A highly anticipated case to test whether it is discriminatory for employers to enhance maternity pay while not doing the same for shared parental pay has been refused permission to appeal at the Supreme Court.
The refusal according to legal commentators means that last year’s Court of Appeal judgment in Ali v Capita and Hextall v Chief Constable of Leicestershire Police, is binding – employers can enhance maternity pay without also enhancing shared parental pay.
Enhancing parental leave
A spokesperson for law firm Penningtons Manches Cooper, which represented Mr Hextall, confirmed to Personnel Today that permission to appeal had been refused, and said they had no comment while they were consulting with their client.
Hextall’s appeal to the Supreme Court was made independently of Ali v Capita, the case that joined Hextall at the Court of Appeal. A spokesperson for law firm Irwin Mitchell, representing Capita, said there was no live appeal in the Ali case.
In May 2019 the Court of Appeal said there was “nothing unusual” about the employers’ policies and unanimously rejected both claims.
At Capita, women were entitled to maternity pay of up to 39 weeks, with the first 14 weeks paid at full pay followed by 25 weeks of statutory maternity pay.
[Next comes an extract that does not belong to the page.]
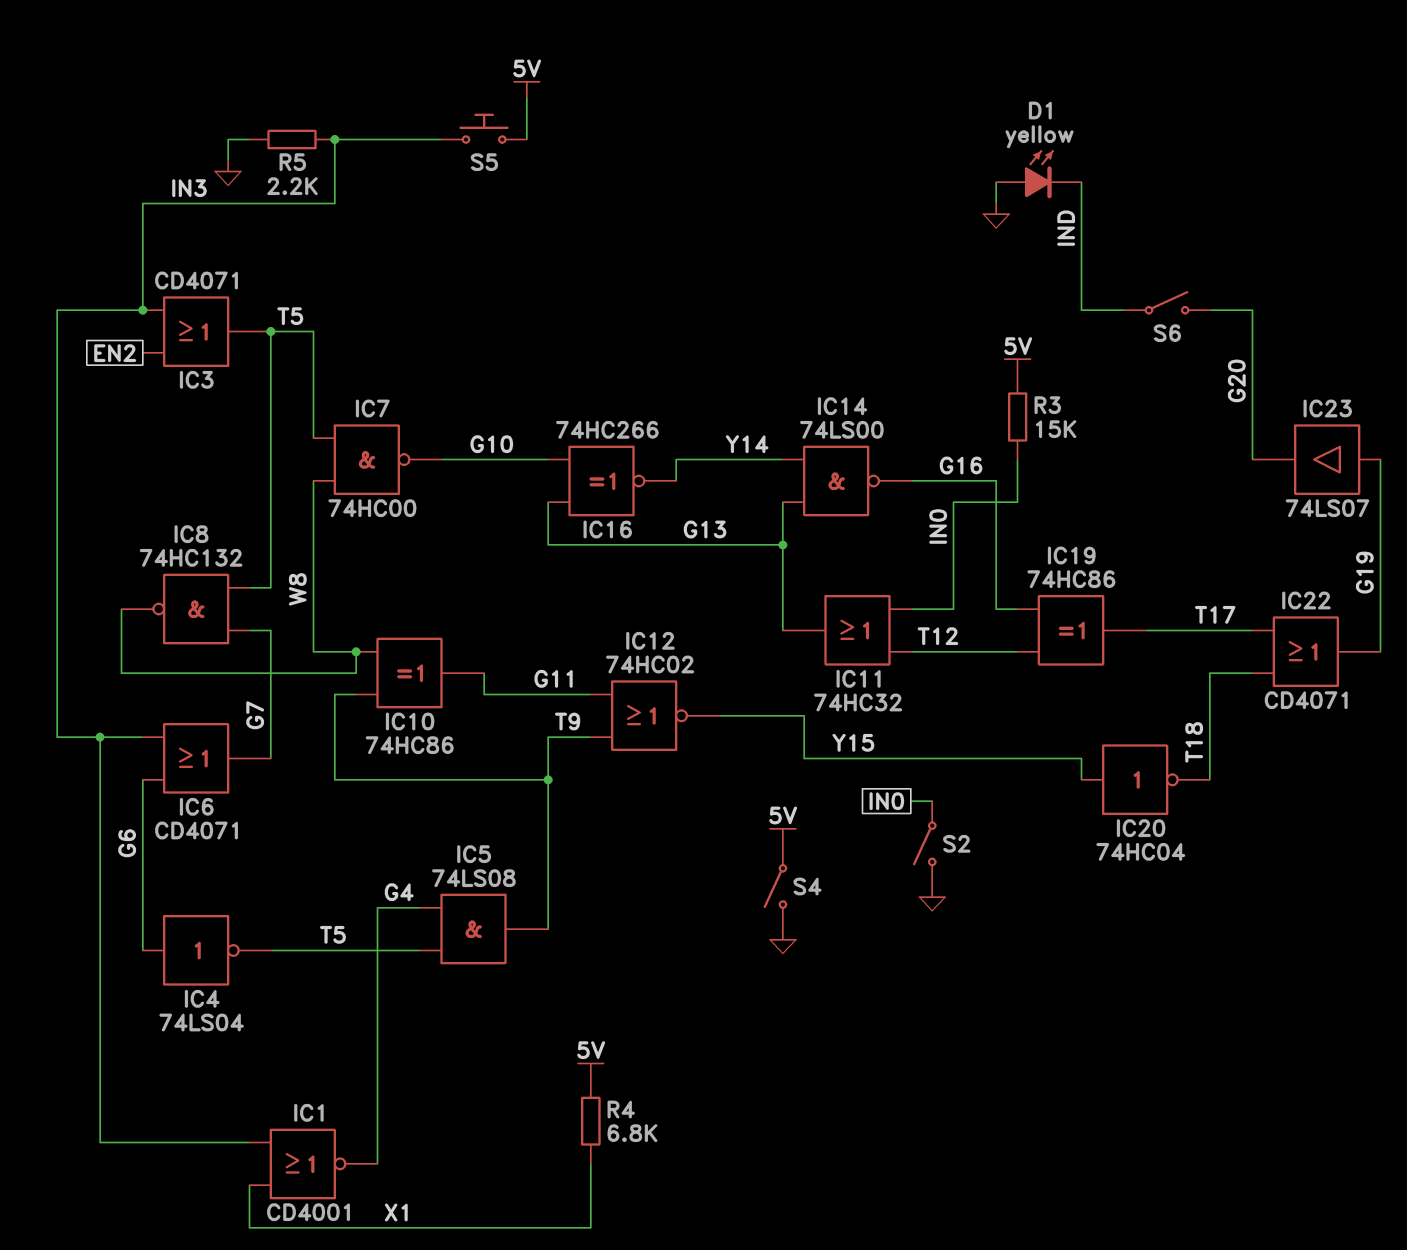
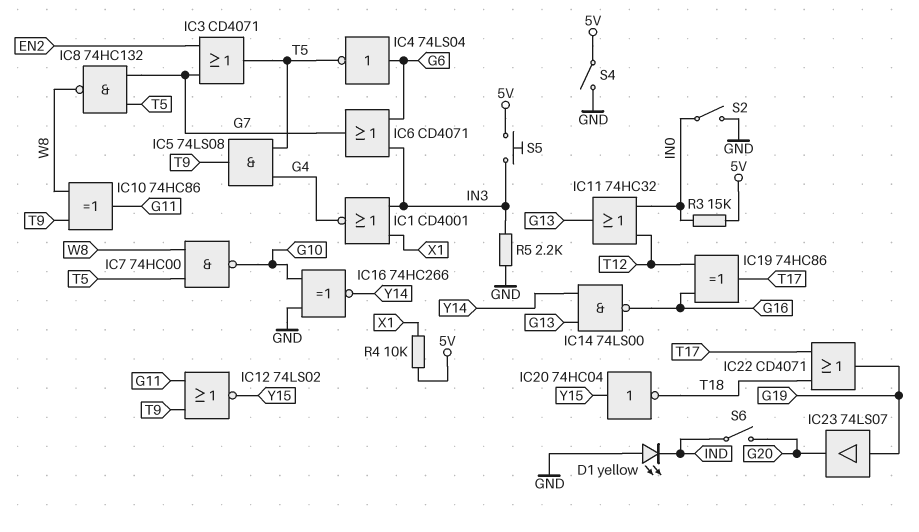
IC3: OR CD4071 (in EN2, in IN3, out T5) -> OR CD4071 (in EN2, in G7, out T5)
IC12: NOR 74HC02 (in G11, in T9, out Y15) -> NOR 74LS02 (in G11, in T9, out Y15)
IC16: XNOR 74HC266 (in G10, in G13, out Y14) -> XNOR 74HC266 (in G10, in GND, out Y14)
R4: 6.8k (5V, X1) -> 10k (5V, X1)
Parents taking shared parental leave only received statutory shared parental pay.
Leicestershire Police operated a similar policy – women were entitled to 18 weeks’ full pay and then 39 weeks’ statutory maternity pay, while those on shared parental leave only received statutory pay.
Despite the cases’ similarities their arguments differed. Ali said that paying him less than a woman amounted to direct discrimination, while Hextall argued that the policy of paying women on maternity leave more than those on shared parental leave indirectly discriminated against men.
Speaking last year, Jane van Zyl, chief executive of charity Working Families said: “Working Families’ intervention in these cases reflects our concern that a ruling of sex discrimination would have undermined the essential protection afforded to women on maternity leave, and could have resulted in employers reducing maternity pay.
“The distinct disadvantage that women face in the workplace having experienced pregnancy and childbirth must continue to be recognised in law. Because maternity leave is designed to protect women’s health and wellbeing, it cannot simply be equated with ‘childcare’.”
She added that Working Families has long called for employers that can afford to do so to go beyond the minimum pay for shared parental leave, to encourage fathers in particular to use it.